As for the roadside boxes issue, Fitzpatrick sees it as a choice we must make as a society: "If we as a nation want An Post to perform a social service, then we have to pay for that."
And even while An Post's spokesman, John Foley, insisted repeatedly it had no intention of abandoning vulnerable people, the politicians continued to protest in terms of the postman's role in community life being one of "support as well as postal delivery". None of them, not Minister for Community, Rural and Gaeltacht Affairs, Eamon Ó Cuiv, nor Fine Gael's Fergus O'Dowd and Simon Coveney, nor Labour's Brian O'Shea, nor the Green's Eamon Ryan, nor Independent Marian Harkin, suggested a solution for An Post.
Even more infuriating for the semi-State, was the suggestion by Dan Neville, the TD for Limerick West, that it might be responsible for more suicides as a result of its decision.
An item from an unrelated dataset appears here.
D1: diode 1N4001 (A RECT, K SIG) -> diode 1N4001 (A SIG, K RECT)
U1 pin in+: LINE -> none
But Neville comes equipped with impeccable credentials; he is also the president of the Irish Association of Suicidology.
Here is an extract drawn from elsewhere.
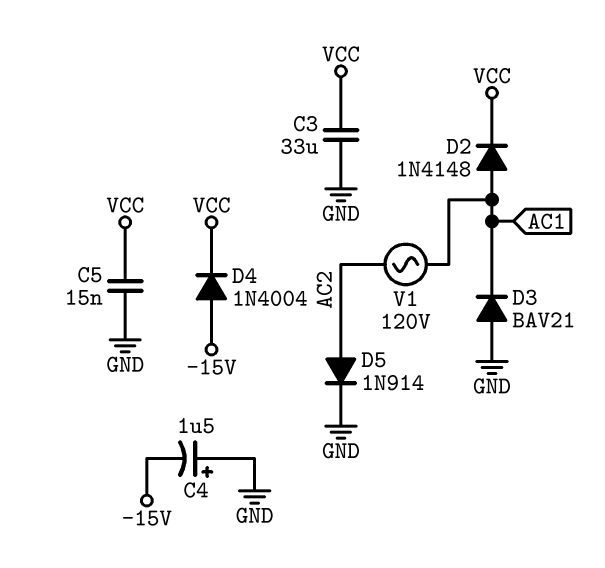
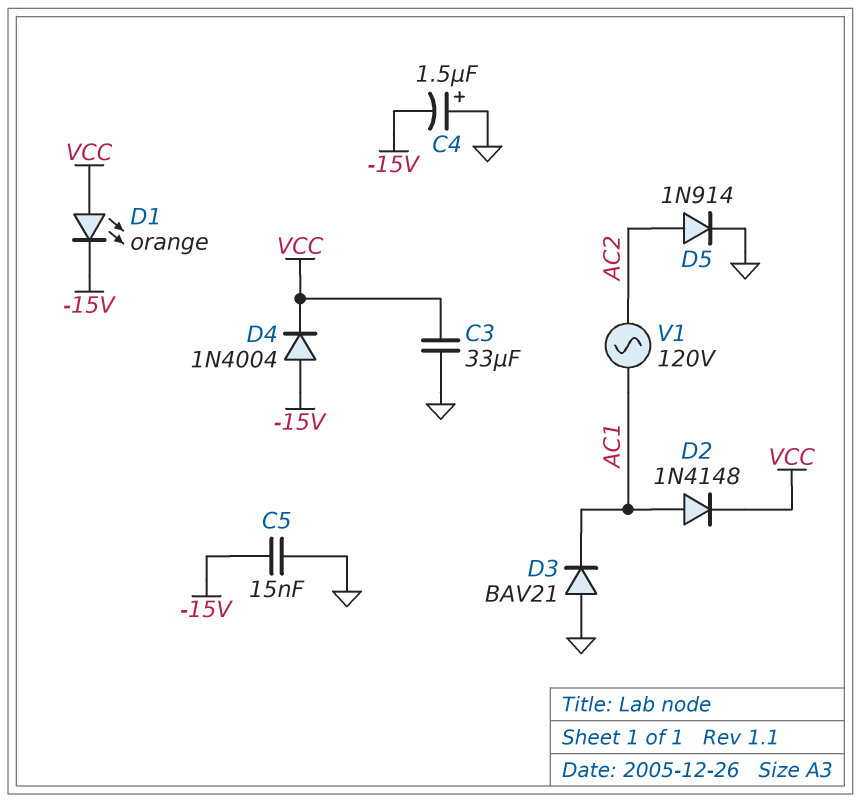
C5: 15nF (GND, VCC) -> 15nF (-15V, GND)
D1: none -> LED orange (A VCC, K -15V)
"Before the advent of the letter-box, he [the postman] knocked at every door and interacted with the people . . . Rural people in isolated areas saw the postman as the only contact outside of Sunday church and weekly shopping," he says. Tom Gethings believes as many as 10 per cent of the average round would "need to see a postman, would like to know he's calling. They could be recluses in their 50s and nonagenarians like Mary Jane. I'm not spending my day lying over gates talking to people. But you'll meet someone for two minutes who'll tell you he's not well and you'll have a chat and go down to Bridget a mile away and ask her to keep an eye on him. Two minutes can make a big difference to someone who's isolated."
But is that An Post's job? "All we're doing," says An Post's John Foley, "is running a business as cost-effectively as we can, under instructions from the Regulator and from our shareholder, the Minister for Communications, Dermot Ahern. We are very conscious of our relationship with the community but we are not a social service - if we are, we get no reward for it".
It's not only An Post; the face of rural Ireland is changing rapidly. There are already 80,000 roadside boxes throughout the country. Foot-and-mouth prevention measures saw many farmers put letter-boxes at farm entrances to minimise the number of visitors. Meanwhile, more than 200 post offices - once the sacred cows of local political resistance - have disappeared in the past few years.
"Even though there are more houses being built in the country, it's more vacant," says Tom Gethings, "because these places are just dormitories with both parents gone all day. Society is changing, people are getting caught up in themselves, caught up in the fight to survive. Where you do have people at home, you'll find them living behind doors with dead-bolts as well as locks because they don't know who's going to walk in on them. I've often come upon doors that have been kicked in."
It's changed in others ways. This Thursday, out of 30 pieces of mail for one townland of 20 houses, just one is a personal letter. (An Post puts social mail - birthday/Christmas cards etc - at about 20 per cent of the total). Any old hand can see the rest are social welfare communications, billets doux from the Revenue Commissioners, milk cheques, Readers' Digest bumph, mail order catalogues and credit card statements. According to Tom, there's very little in a post-box worth stealing and locks deter only honest people.
Athdown has a little green post office box in a wall. "Someday there'll be something in it", says Tom, turning the key in it anyway, as he does every day. But it's empty again today.
It is a sign of the times, a symbol of why An Post has to adapt and is sometimes caught unawares by the speed of change, as with the one million Christmas cards that were still arriving in the New Year. "We learned our lesson", says Foley, "it won't happen again". An Post, like every other company, is having to toughen up.